Témoignages

Participants 2012
Participants au stage de Pleine Conscience 2012

Les différents entraînements et changements de paradigmes qui constituent les programmes de pleine conscience ont très souvent une influence décisive sur la vie des participants. Beaucoup disent qu’il y a une vie avant un cycle ou un stage, et une vie après. Bien évidemment, tous les instructeurs ont pu remarquer que le changement est proportionnel à l’investissement dans le programme et à l’entraînement quotidien.

J’ai pensé intéressant d’inclure les témoignages de quelques participants, recueillis sur ma demande par courriel 3 mois après la fin d’un stage. J’ai gardé les textes dans leur spontanéité, certains reflétant aussi les difficultés habituelles bien connues des sophrologues.

 

Joëlle

Je tenais à te remercier pour la richesse de ce programme de mindfulness que tu nous as proposé. En m’inscrivant, j’avoue que je n’avais pas imaginé à quel point ces ateliers allaient me nourrir spirituellement et humainement.

Le groupe que nous avons constitué avait une réelle force et j’y ai ressenti beaucoup d’amour, d’enthousiasme aussi, ce qui n’est pas toujours le cas dans ces ateliers éphémères. Je n’y ai retiré que des bénéfices, peut-être une seule frustration tout de même, celle de n’avoir pas pu assister à la séance de dégustation du raisin en pleine conscience.

Désormais, la méditation est rentrée dans mon quotidien, ma fameuse marche au retour de l’école qui dure une dizaine de minutes et c’est un vrai bonheur d’écouter les oiseaux, d’observer la splendeur du printemps dans toutes ses manifestations et tant pis si j’ai l’air d’une extra-terrestre qui marche lentement parmi d’autres parents tous pressés de regagner leur voiture et de foncer vers leurs obligations quotidiennes !

 

Françoise

En ce qui me concerne, le stage a été source de changements : je vis désormais différemment certaines situations du quotidien (ex: attendre mon mari à Leroy Merlin où je déteste aller) ;

Je pratique quelques séances des cd, ainsi que la marche méditative dans mon jardin de temps à autre ; je gère mieux mon emploi du temps et me crois beaucoup moins obligée de faire des choses (animations, petits-enfants). Quand je les fais, c’est avec plus de plaisir et de conscience.

Il me reste beaucoup à faire mais c’est cela qui est passionnant.

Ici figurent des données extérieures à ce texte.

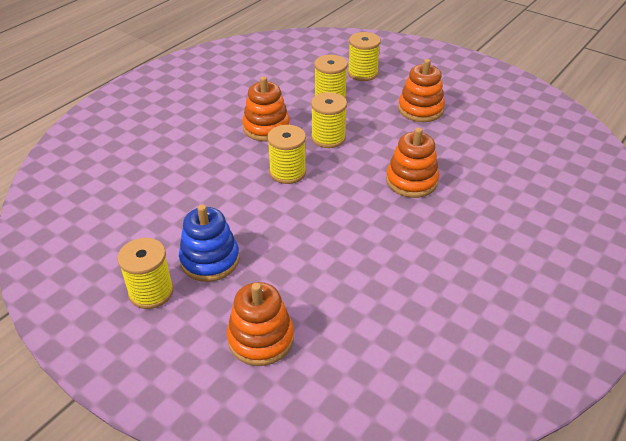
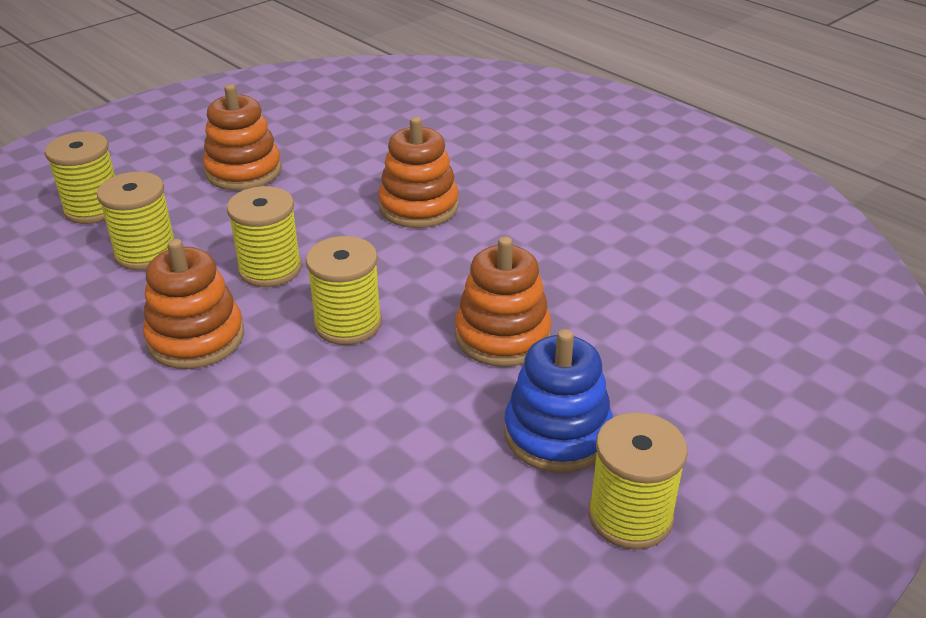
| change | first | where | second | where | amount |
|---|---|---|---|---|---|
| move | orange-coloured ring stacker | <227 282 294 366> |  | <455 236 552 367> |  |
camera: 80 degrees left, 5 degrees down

Le stage m’a permis de « monter quelques marches » vers plus de sérénité.

 

Evelyne

Je suis ravie de ces questions qui me permettent de faire le point … la course de la vie est parfois une bataille que je tente de pacifier.
Le stage m’a permis de façon générale de revenir mieux centrée sur moi-même, et ça c’est une sensation délicieuse. Mon cerveau semble avoir pris la gymnastique de la méditation et je peux maintenant  l’intégrer à divers moments de la journée.

 

Emmanuelle

Mon bilan post-stage : beaucoup plus d’activités quotidiennes faites en pleine conscience, quelques petits changements dans ma vie grâce aux bonnes résolutions du dernier jour, voilà pour le positif.

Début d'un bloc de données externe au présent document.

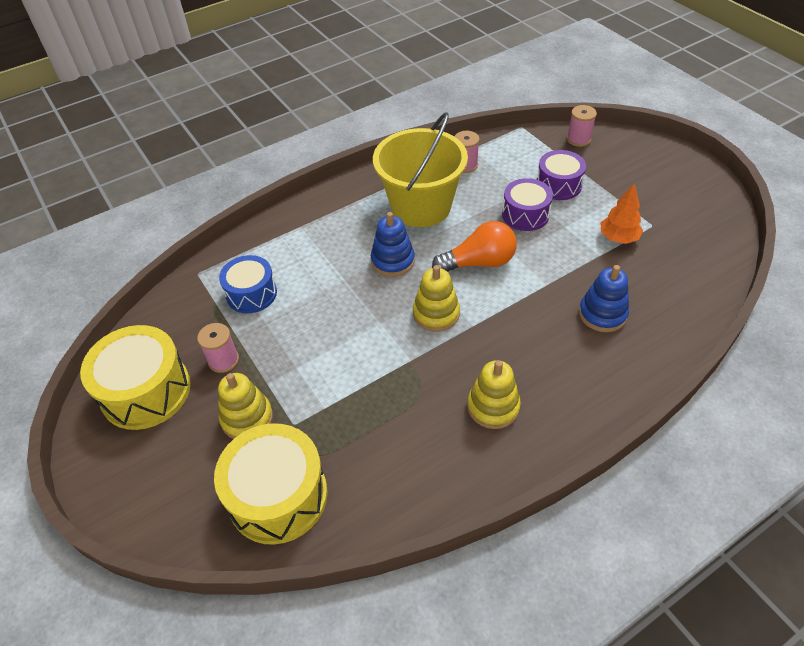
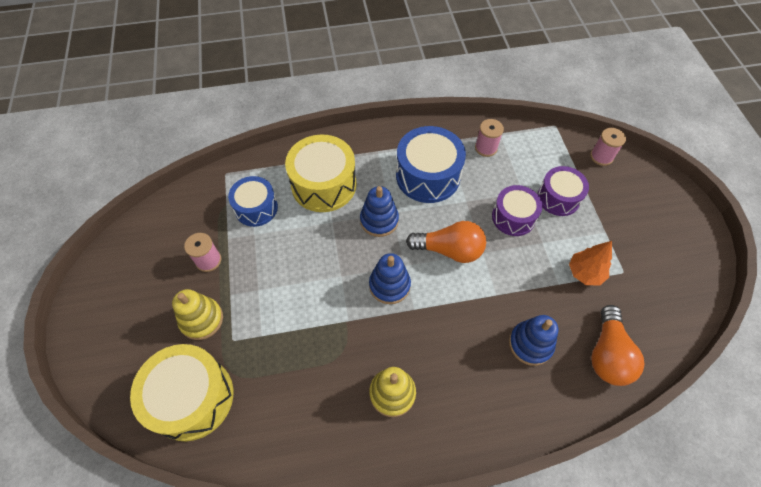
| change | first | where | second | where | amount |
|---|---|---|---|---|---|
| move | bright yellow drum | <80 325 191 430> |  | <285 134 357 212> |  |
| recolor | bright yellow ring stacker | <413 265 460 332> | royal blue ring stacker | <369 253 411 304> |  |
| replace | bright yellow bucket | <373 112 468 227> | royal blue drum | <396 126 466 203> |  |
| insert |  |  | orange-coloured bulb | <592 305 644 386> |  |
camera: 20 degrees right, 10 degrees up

En revanche, je prends rarement le temps de faire de la méditation formelle – heureusement qu’il y a le CD, sinon je le ferai encore moins. J’utilise parfois la méditation de 3 mn pour me calmer, et plusieurs personnes de mon entourage m’en ont demandé la technique.

Je ne renonce pas à l’idée de méditer plus régulièrement et en couple. La pratique de groupe me manque. Elle nous aiderait à maintenir une certaine régularité.

 

Maune

La première chose qui m’aide et à mon grand étonnement, c’est la marche consciente. Ça me surprend parce que je n’aime pas marcher, parce que l’on est en ville sous le regard des autres, que c’est douloureux et ne m’a jamais paru agréable. Or, sans que j’y pense avant, s’impose à moi une sorte de retour vers l’intérieur, non pas une fermeture aux autres mais plutôt un « t’occupes pas de ce qui n’a aucune importance, va de l’avant tranquillement », comme un cheminement symbolique qui replace automatiquement le sentiment désagréable du temps utilisé à parcourir ce chemin. C’est très curieux !

Par contre il m’est arrivé dans mes méditations (qui n’ont pas la qualité de celles de nos réunions mais tant pis, je m’obstine même si mes séances ne sont pas aussi fréquentes) de sentir comme un grand sentiment d’unité entre le monde des plantes, des animaux, les étoiles, les autres etc. et moi. […] Il se trouve alors que la naissance et la mort n’ont plus la même importance vues à cette échelle. Je m’attache à rester émerveillée par la naissance mais la fascination étrange pour la mort me touche moins et a tendance à sembler moins une hypothèse plausible ou une solution, je ne sais pas encore bien dire, mais cette banalisation la démystifie en quelque sorte.